For at the heart of his often dirty set, there’s a cheekiness and childishness that’s about as offensive as Scott singing about ‘pinching little girls up the High Street’ in his ancient comedy-pop ditty My Brother.
Oakley’s material is, in its own way, just as far from the edge. Talking about boozing and shagging is de rigeur for the modern stand-up, and Oakley ticks these boxes. But while his material might not always be strikingly original, it is relentless. He has an ear for the joke, and they come thick and fast – no matter how daft, or occasionally how obvious.
There is, indeed, a frequent dash of silliness to his material, both in the one-liners and in tracks such as The Girl With A Bum For A Face, or the song about his pet fly who forms a band. They sound like titles the more whimsical and more established Boothby Graffoe might come up with, but Oakley’s driven by daft, simple gags rather than Graffoe’s stylised surrealism. You might even call him the unthinking man’s Boothby Graffoe.

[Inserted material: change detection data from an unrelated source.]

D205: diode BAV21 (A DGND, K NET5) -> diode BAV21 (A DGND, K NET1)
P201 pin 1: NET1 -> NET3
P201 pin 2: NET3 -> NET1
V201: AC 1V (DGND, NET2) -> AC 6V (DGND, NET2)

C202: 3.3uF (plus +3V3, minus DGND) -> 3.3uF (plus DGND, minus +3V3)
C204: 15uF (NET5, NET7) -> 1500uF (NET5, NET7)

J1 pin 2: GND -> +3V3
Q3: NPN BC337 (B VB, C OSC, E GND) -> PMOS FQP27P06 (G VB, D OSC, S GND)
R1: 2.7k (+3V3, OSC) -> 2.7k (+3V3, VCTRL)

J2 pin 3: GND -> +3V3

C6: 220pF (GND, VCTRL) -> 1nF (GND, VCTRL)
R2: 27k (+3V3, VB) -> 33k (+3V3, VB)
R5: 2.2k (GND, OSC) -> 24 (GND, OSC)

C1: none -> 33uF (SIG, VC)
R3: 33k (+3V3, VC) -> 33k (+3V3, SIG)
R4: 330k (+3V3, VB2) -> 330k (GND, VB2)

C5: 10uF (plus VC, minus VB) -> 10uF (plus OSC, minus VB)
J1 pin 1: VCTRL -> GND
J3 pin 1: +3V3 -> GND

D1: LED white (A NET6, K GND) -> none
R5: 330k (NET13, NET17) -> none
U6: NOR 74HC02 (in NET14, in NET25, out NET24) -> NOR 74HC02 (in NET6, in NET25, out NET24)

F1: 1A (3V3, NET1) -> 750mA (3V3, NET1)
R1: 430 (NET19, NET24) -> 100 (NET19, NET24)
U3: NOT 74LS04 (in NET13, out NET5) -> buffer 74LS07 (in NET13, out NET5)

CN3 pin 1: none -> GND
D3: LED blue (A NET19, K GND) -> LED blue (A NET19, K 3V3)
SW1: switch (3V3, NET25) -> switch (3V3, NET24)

But whatever limitations he has in other areas, he more than makes up with his gag rate; punchlines come at a heckler-proof rate and he has the confidence and the gift of the gab that will help him spa with the most lively audience, or inject a spark of energy into the most moribund one. The mischievous charm stands him in very good stead, and you can forgive a lot from someone who comes up with a joke as silly as his plectrum-swallowing one.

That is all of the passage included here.